These novel methods enable researchers to utilize larger amounts of data than is possible using traditional statistical analysis.

UNC Thurston Arthritis Research Center investigators recently published a paper on the application of machine learning methods to knee osteoarthritis phenotypes in Osteoarthritis and Cartilage, showing that this approach was successful in assessing numerous variables of different types and scales simultaneously, allowing identification of key variables associated with disease progression in a data-driven manner.

The use of machine learning can be particularly helpful to researchers when they need to utilize a large amount of data. This is especially true when the number of characteristics being assessed for each person is large, and the number of people studied is comparatively small — also known as a “high dimension, low sample size” setting. This type of analysis can allow the identification of new, previously unconsidered subgroups in the data, providing new avenues of investigation which may lead to improved treatments in the future.

In the Osteoarthritis and Cartilage paper, TARC investigators found, in a single analysis, that imaging variables were more strongly related to knee osteoarthritis progression than were clinical or biomarker variables, and that specific combinations of clinical, biomarker, and imaging features were associated with progression or non-progression, confirming prior findings that required many separate analyses.

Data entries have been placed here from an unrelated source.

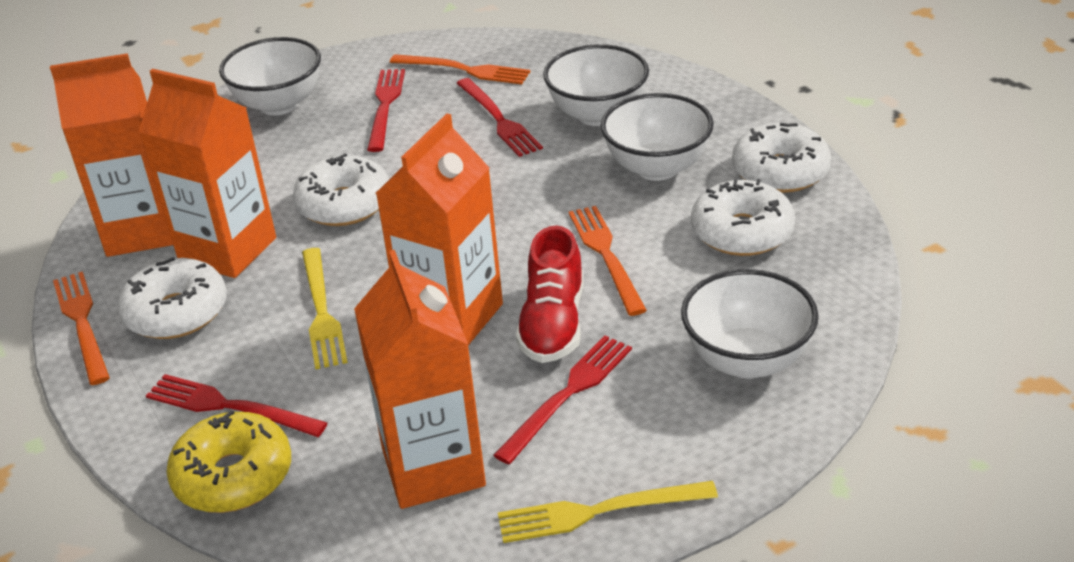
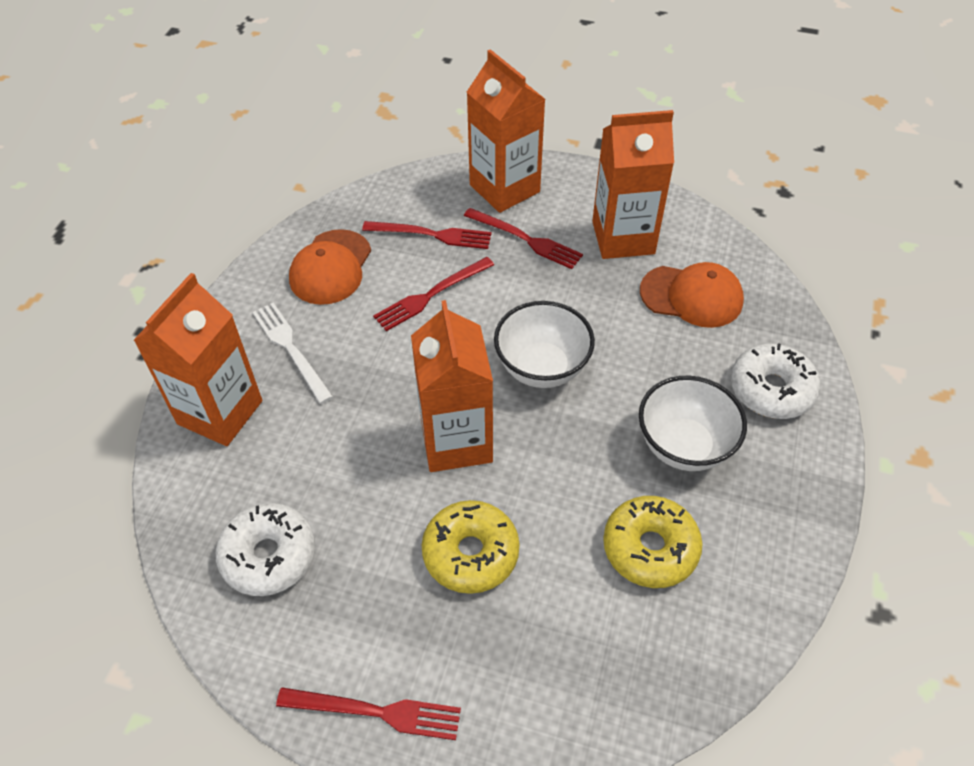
orange cap: 0 -> 2
orange fork: 3 -> 0
red shoe: 1 -> 0
white bowl: 4 -> 2
white donut: 4 -> 2
white fork: 0 -> 1
yellow donut: 1 -> 2
yellow fork: 2 -> 0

Dr. Amanda Nelson will present a poster on a related analysis using data from the Johnston County Osteoarthritis Project at the Osteoarthritis Research Society International (OARSI) meeting May 3-4, 2019. In this project, machine learning methods helped identify potential clusters in the data (based on genetic polymorphisms) that had unique risk factor profiles for progression. She has also been invited to present this work at a poster tour, and will summarize her work to date in this rapidly developing research area at the Osteoarthritis Phenotype Research Discussion Group Meeting on May 4th.